Francesco di Nicola, cantante. Fighetto polemico, labbroni scimmieschi, afferma che è colto, bello e intelligente; non sopporta chi ha poca cultura, il qualunquismo, il pressapochismo. E’ nel posto giusto, praticamente. Canta peggio di Federico Angelucci, il che è tutto dire.

Alice Bellagamba, ballerina. Più che “bellagamba”, “gambacorta”. Alta un metro e un tappo, è una teenager molto televisiva: infatti si definisce una ragazza “vera semplice e solare”. Si prevedono lacrime di sangue a causa di Alessandra Celentano che la accusa di avere “il cranio sproporzionato”.

Leonardo Maki Monteiro, ballerino. Maura Paparo dice che se fosse per lei non sarebbe mai entrato perché balla in maniera inquietante. Sembra Lil’ Mama in versione femminile. Leonardo si esibisce in mutande e la Celentano nota che “è più bravo rispetto a Gennaro. E anche più dotato”.

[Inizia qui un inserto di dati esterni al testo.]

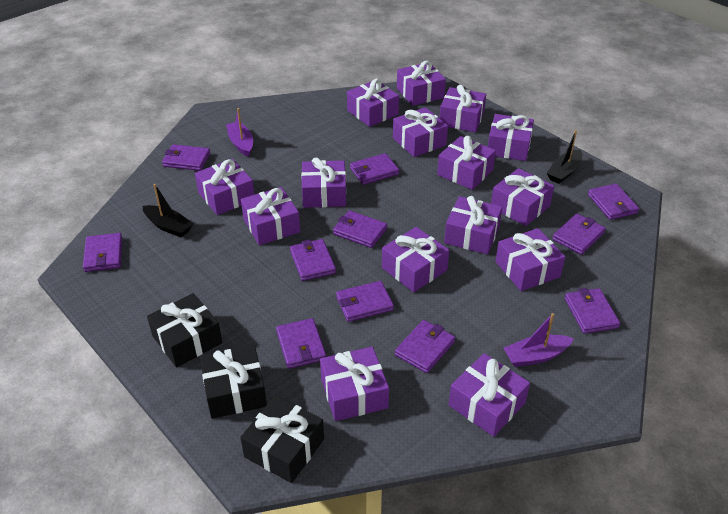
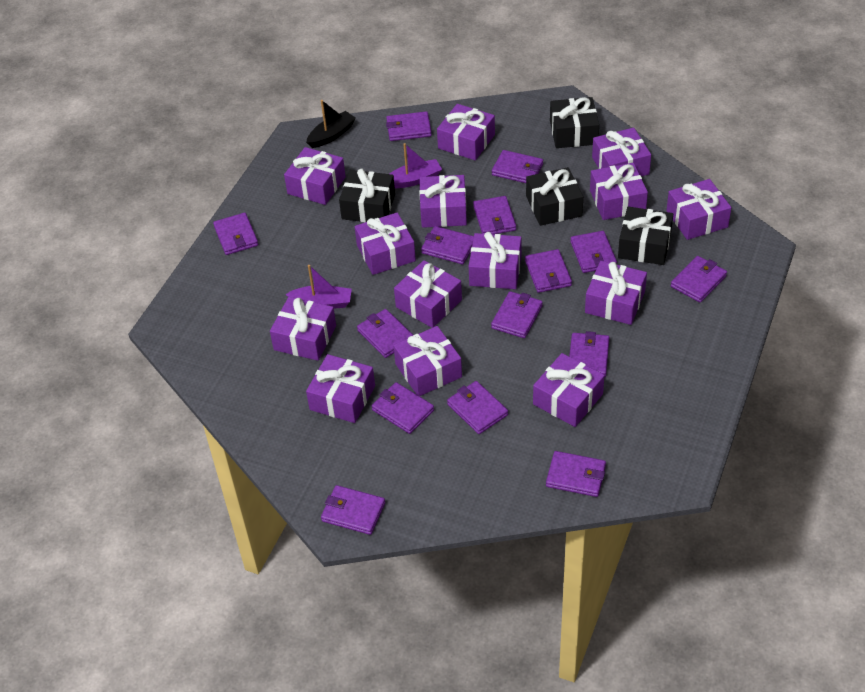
black boat: 2 -> 1
black gift: 3 -> 4
purple gift: 15 -> 14
purple wallet: 11 -> 15

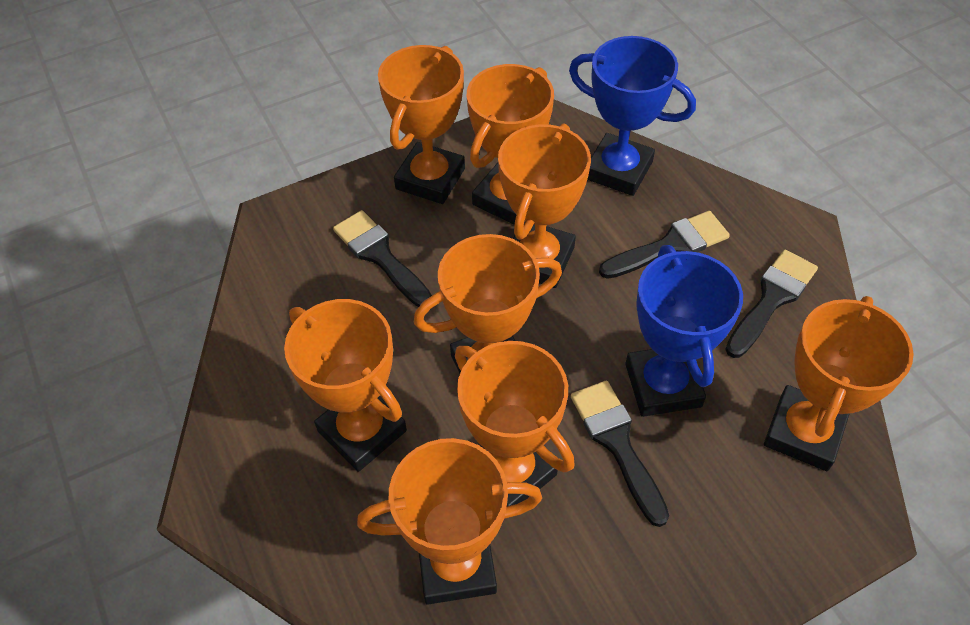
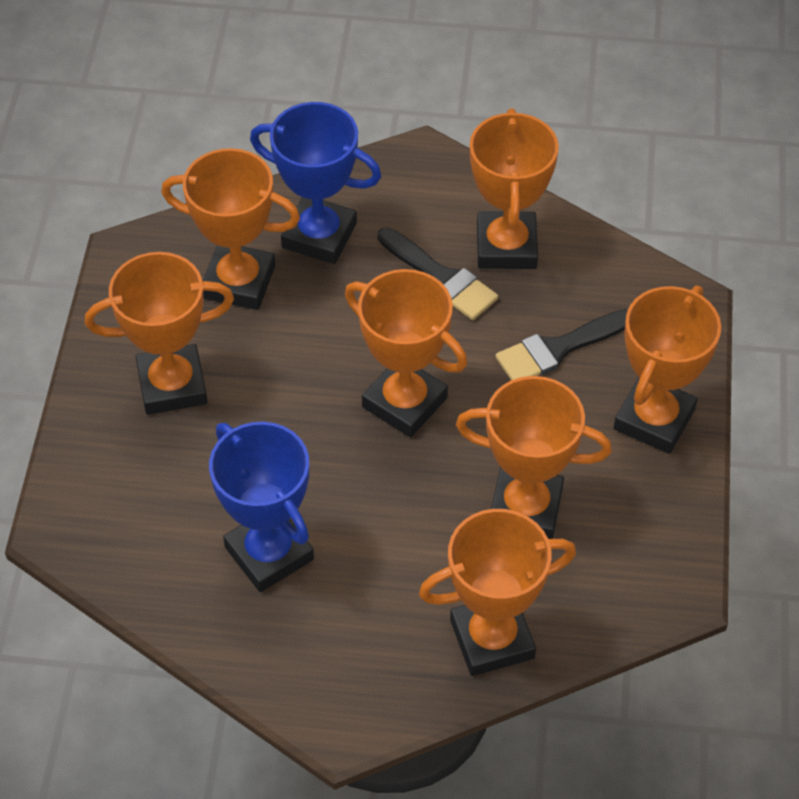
black brush: 4 -> 2
orange trophy: 8 -> 7

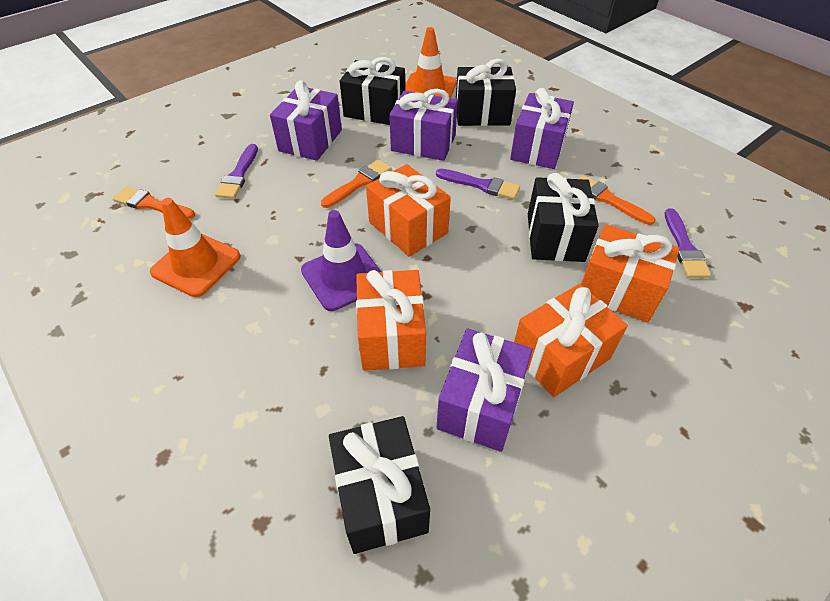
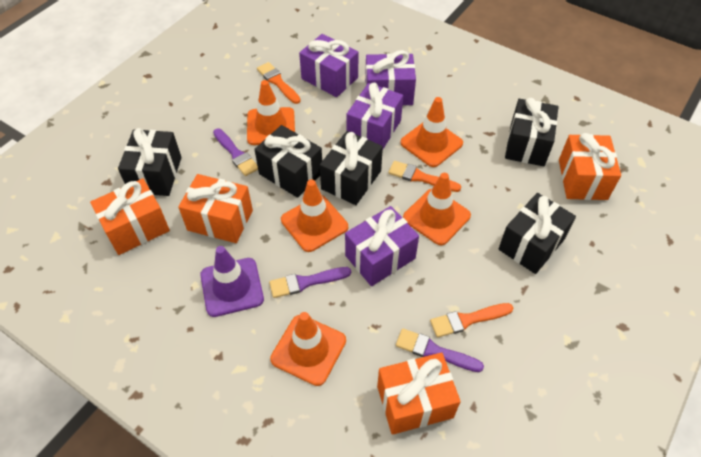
black gift: 4 -> 5
orange traffic cone: 2 -> 5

Mario Nunziante, cantautore. Vetunennne geometra, inaugura la nuova categoria. E’ orfano di madre e vive in simbiosi con la fidanzata (che dopo il programma non avrà più). Canta “Domani” di cui ha scritto parole e musica. Qualcosa che si rifiuterebbero di interpretare pesino i Sonohra.

Daniela Stradaioli, ballerina. Trecentoventichili di lardo di Colonnata in olio d’oliva. Dice di sè “io sono l’esempio che il talento può sopperire al difetto fisico”. Almeno l’autoironia non le manca

Alessandra Amoroso, cantante: la nuova Anita Baker secondo Luca Jurman. La nuova Anitra WC secondo me.